Biblical Inerrancy Blasted

In order to gain perspective on the whole Creation/ evolution topic it’s important to know where you stand on the concept of revelation. In this case I’m specifically referring to revelation from God. What exactly has God revealed to us and what impact does it have?

To start with, as a Christian, I believe the Bible is the inspired, infallible Word of God (1 Corinthians 2:9-13, 2 Timothy 3:14-17, Matthew 5:17-18). But what does that even mean? Well, to keep it as simple as I can, it means that those individuals who physically wrote the Bible were speaking from God as they were carried along by the Holy Spirit (1 Peter 1:20-21). This has a huge impact on our understanding of scripture because it means that these men were not making up their own religion, but wrote down what God intended them to write. Therefore the Bible is a firm foundation and solid rock of truth when it comes to knowing who we are, where we came from, what our purpose is, and what God expects from us. Finally, this understanding of scripture gives us confidence and assurance of salvation.

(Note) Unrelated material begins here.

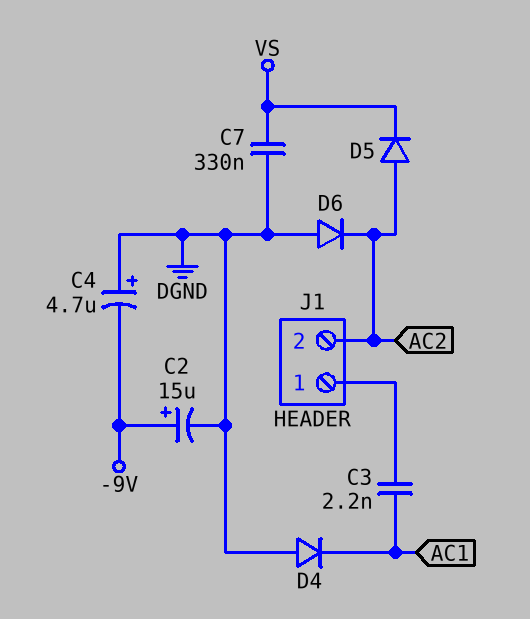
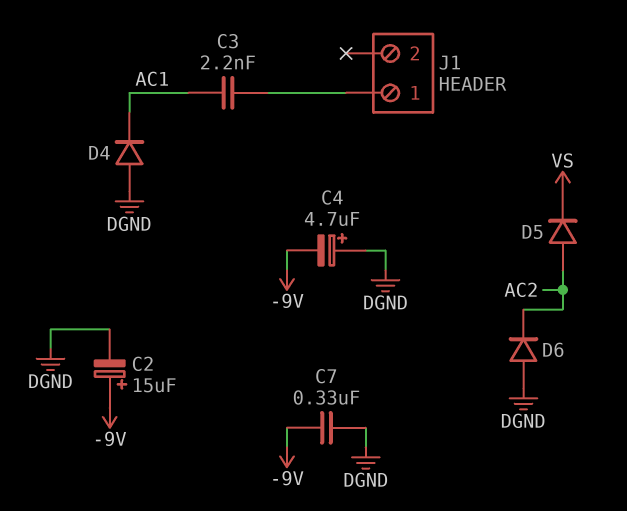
C7: 330nF (DGND, VS) -> 330nF (-9V, DGND)
J1 pin 2: AC2 -> none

I bring this up after reading an article from Dr. Richard Kremer, a pastor in Georgia. He blasted biblical inerrancy, and I find his words sad and unfortunate. Here’s an excerpt of the article:

Biblical inerrancy – the idea that the Bible’s authors were safeguarded against error when inspired by God to write facts about science and history in Scripture – is a misleading and harmful concept that has been used to hurt people and is damaging to the cause of Christ, a Baptist pastor in Georgia said recently.

“Few words in the last thirty years have caused more mischief than the word inerrancy,” Pastor Richard Kremer said in his June 24 sermon at Garden Lakes Baptist Church in Rome, Ga.

Kremer, who came to Garden Lakes three years ago from St. John’s Baptist Church in Charlotte, N.C., said while the word “inerrant” might seem like a perfectly fine word to describe the authenticity and authority of the Bible, the term “has been used and manipulated,” especially during the divisive area in Southern Baptist life often called the “conservative resurgence.”

“This word has in fact done horrendous damage to the character of the Bible and ruined countless lives,” Kremer said. “The cause of Christ is being damaged by its use even now.”

Kremer uses some strong language to attack those who believe in Biblical inerrancy, accusing us of damaging the cause of Christ. So, if those who believe in Biblical inerrancy are guilty of manipulation, what exactly does Kremer think is the proper use of the term? First he states that he agrees with the statement that “the Bible is the inerrant and infallible Word of God” to a point, and says, “When you come to talking about the character of God, the Bible is indeed inerrant.” And, “When you’re talking about the revelation of God in Christ, we can trust that information with perfect confidence.” He also says that “inerrant” seems like a perfectly fine word to describe the authenticity and authority of the Bible.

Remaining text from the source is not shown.